The nonprofit environmental law firm Earthjustice filed comments (PDF) on behalf of Clean Water Action and 18 other organizations, disclosing that – for the second time in the short history of the treatment plant – the Pennsylvania Department of Environmental Protection (“DEP”) has made an exception to the rules for Shallenberger. The comments also highlight a host of other problems with the plant’s permit, which could result in the contamination of the Monongahela River, a drinking water source for 350,000 people.

Earlier this month, the New York Times published a series of investigative articles on the environmental impacts of the gas drilling boom in Pennsylvania, highlighting the lax regulations governing the gas drilling industry. Yesterday federal lawmakers, including Senator Bob Casey (D-PA), introduced legislation aimed at protecting drinking water from gas drilling pollution.

“Pennsylvania is being held up nationwide as a poster child for gas development gone wrong. And this shoddy pollution permit certainly won’t do anything to change its reputation. Even as state officials try to appear as if they are being tough on polluters, they keep bending over backwards to accommodate an industry that is clearly uninterested in anything but short-term profits,” said Earthjustice attorney Deborah Goldberg. “It’s high time that state leaders recognized that the health of the 350,000 people who depend on the Mon for their drinking water clearly comes first.”

The sole purpose of the Shallenberger plant (located in Masontown, PA, in the southwestern corner of the state) is to treat polluted water from industrial gas development in the Marcellus shale, including wastewater from the controversial process known as hydraulic fracturing – in which drillers blast millions of gallons of chemically-treated water into the earth to extract the gas. Clean Water Action has been in litigation (PDF) since 2009 over a prior secret agreement to allow the plant several years to discharge incompletely treated wastewater, in spite of legal requirements that new wastewater treatment plants be built with adequate controls right from the start.
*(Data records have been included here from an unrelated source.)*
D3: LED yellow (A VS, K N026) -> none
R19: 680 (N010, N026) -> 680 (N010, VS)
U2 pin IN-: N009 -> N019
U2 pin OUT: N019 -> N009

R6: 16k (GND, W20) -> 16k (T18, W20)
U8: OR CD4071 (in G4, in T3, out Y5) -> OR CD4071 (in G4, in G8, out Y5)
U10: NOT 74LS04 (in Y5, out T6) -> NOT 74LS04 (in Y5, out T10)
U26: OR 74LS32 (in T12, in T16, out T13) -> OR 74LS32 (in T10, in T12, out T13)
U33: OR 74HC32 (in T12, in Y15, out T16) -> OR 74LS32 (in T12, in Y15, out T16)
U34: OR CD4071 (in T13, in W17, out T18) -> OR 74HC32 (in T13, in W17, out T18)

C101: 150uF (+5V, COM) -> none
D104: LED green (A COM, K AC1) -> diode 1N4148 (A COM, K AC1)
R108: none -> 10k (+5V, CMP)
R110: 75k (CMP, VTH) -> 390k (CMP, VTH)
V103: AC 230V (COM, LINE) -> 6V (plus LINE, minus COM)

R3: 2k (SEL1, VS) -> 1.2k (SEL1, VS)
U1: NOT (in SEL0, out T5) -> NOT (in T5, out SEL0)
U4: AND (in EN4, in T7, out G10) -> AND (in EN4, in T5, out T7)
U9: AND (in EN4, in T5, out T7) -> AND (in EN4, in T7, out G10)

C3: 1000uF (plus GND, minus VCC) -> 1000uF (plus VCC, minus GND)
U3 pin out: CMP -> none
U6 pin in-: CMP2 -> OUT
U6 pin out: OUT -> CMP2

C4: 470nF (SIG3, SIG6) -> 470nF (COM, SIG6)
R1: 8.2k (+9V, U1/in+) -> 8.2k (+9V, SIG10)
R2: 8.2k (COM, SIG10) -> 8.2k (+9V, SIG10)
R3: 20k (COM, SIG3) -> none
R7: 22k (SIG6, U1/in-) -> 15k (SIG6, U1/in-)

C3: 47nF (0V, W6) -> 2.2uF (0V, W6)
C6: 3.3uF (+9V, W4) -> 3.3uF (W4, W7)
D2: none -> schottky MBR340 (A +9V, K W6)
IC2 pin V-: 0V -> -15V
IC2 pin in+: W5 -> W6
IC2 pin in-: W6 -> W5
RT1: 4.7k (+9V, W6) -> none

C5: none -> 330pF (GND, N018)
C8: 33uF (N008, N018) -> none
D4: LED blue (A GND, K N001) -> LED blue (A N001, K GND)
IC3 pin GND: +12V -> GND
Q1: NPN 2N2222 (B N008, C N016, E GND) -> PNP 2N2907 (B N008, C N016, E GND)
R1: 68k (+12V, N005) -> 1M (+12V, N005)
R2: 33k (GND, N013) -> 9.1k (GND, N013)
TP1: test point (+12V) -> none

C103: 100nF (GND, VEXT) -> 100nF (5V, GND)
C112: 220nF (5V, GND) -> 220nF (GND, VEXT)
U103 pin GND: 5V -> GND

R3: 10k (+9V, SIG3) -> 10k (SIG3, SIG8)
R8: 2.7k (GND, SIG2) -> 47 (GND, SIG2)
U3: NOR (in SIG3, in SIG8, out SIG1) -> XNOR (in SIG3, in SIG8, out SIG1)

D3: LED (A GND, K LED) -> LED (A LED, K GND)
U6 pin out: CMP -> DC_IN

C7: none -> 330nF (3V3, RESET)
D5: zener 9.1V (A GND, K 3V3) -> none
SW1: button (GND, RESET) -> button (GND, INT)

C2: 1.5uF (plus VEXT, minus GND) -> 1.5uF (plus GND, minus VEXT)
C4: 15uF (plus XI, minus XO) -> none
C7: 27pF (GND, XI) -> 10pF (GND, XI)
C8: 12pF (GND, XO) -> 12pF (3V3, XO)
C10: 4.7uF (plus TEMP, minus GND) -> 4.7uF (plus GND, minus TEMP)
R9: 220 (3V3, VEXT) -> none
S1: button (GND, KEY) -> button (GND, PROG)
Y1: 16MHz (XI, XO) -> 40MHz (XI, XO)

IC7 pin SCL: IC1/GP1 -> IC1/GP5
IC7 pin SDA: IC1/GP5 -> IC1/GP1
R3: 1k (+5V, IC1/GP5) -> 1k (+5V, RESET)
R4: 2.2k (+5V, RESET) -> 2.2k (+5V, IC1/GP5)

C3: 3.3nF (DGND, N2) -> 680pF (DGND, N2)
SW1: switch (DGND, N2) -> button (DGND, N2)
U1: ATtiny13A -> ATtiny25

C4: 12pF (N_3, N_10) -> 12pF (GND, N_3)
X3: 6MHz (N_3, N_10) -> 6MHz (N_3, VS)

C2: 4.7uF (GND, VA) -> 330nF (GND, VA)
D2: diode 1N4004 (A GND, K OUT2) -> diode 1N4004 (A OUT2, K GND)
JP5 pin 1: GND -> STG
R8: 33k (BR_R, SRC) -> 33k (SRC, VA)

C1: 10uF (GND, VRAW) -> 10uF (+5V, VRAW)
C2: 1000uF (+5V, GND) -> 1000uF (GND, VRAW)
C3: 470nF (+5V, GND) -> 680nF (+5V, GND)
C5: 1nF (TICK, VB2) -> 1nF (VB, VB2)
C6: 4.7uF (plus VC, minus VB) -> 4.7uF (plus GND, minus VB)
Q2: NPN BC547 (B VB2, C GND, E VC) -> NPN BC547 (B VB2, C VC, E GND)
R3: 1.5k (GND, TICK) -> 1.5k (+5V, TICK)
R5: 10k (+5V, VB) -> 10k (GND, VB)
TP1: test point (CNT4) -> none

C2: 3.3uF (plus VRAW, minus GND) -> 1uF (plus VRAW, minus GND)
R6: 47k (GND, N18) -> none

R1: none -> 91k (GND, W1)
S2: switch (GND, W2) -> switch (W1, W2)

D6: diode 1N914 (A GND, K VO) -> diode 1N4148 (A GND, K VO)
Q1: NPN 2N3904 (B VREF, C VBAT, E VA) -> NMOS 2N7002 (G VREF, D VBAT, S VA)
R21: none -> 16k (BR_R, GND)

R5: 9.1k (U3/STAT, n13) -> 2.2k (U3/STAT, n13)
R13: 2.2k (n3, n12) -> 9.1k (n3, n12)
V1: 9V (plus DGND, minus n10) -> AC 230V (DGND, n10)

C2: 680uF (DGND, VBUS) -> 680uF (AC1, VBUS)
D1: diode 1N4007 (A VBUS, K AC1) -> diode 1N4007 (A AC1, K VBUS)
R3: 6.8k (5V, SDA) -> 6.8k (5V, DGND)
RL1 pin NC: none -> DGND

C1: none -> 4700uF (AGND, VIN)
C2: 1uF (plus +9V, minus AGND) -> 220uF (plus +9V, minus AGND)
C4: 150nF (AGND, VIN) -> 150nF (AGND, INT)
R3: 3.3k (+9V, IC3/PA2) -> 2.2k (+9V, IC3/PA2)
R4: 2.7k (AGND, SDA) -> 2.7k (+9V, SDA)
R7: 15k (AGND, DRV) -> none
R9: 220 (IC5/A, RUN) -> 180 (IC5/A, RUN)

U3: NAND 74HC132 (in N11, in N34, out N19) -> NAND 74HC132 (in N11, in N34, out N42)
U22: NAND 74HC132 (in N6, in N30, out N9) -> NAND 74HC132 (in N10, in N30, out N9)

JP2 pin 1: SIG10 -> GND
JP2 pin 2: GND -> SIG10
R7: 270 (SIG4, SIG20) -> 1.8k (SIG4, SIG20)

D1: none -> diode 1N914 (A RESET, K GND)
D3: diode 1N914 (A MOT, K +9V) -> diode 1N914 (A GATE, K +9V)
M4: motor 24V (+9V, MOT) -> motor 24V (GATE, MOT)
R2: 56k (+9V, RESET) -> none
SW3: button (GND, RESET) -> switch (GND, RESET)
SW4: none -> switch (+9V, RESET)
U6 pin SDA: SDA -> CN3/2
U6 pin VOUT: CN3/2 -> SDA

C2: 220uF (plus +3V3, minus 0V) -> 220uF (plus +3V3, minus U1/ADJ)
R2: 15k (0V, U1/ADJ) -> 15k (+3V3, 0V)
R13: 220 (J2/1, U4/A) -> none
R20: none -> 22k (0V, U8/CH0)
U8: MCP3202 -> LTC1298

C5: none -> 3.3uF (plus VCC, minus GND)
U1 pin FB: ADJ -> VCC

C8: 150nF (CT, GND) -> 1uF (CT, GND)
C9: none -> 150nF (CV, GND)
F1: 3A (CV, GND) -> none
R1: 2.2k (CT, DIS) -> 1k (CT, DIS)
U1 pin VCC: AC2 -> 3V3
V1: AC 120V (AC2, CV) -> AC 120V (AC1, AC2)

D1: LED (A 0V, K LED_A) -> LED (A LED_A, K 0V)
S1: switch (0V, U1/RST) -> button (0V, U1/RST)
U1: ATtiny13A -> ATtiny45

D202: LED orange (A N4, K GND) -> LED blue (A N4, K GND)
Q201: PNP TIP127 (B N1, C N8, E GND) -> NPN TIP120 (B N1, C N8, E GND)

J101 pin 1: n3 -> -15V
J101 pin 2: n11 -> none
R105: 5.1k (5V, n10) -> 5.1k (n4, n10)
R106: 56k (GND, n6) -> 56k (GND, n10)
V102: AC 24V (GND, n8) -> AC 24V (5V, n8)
“As we detail in our comments, DEP has twice told the public that Shallenberger’s permit will contain one set of limits, while the agency is planning to enforce completely different standards. DEP needs to come clean with its true intentions and protect our drinking water from dirty gas extraction wastes,” stated Myron Arnowitt, PA State Director for Clean Water Action.

DEP first issued an unlawfully lenient discharge permit to Shallenberger in September 2008. After pollution in the Monongahela River exceeded water quality standards, the State entered into negotiations with Shallenberger to amend the permit. DEP gave the company more than three years from the end of August 2009 to meet new limits, however, and even those were inadequate. The negotiations were conducted behind closed doors, and the deal was never subject to public notice or review. The new draft permit also is subject to toothless deadlines and other deficiencies.

Heather Panek, a Clean Water Action member living in nearby Monongahela, PA, stated, “As a life long resident of the Mon Valley, I can’t understand why the state would allow Shallenberger to start polluting our drinking water. This plant has been operating successfully for a about a year without discharging a drop. Not only could there be health problems, if DEP allows untreated pollution into the river, but our businesses could be hurt as well. What person or business is going to want to move into a community without access to clean water?”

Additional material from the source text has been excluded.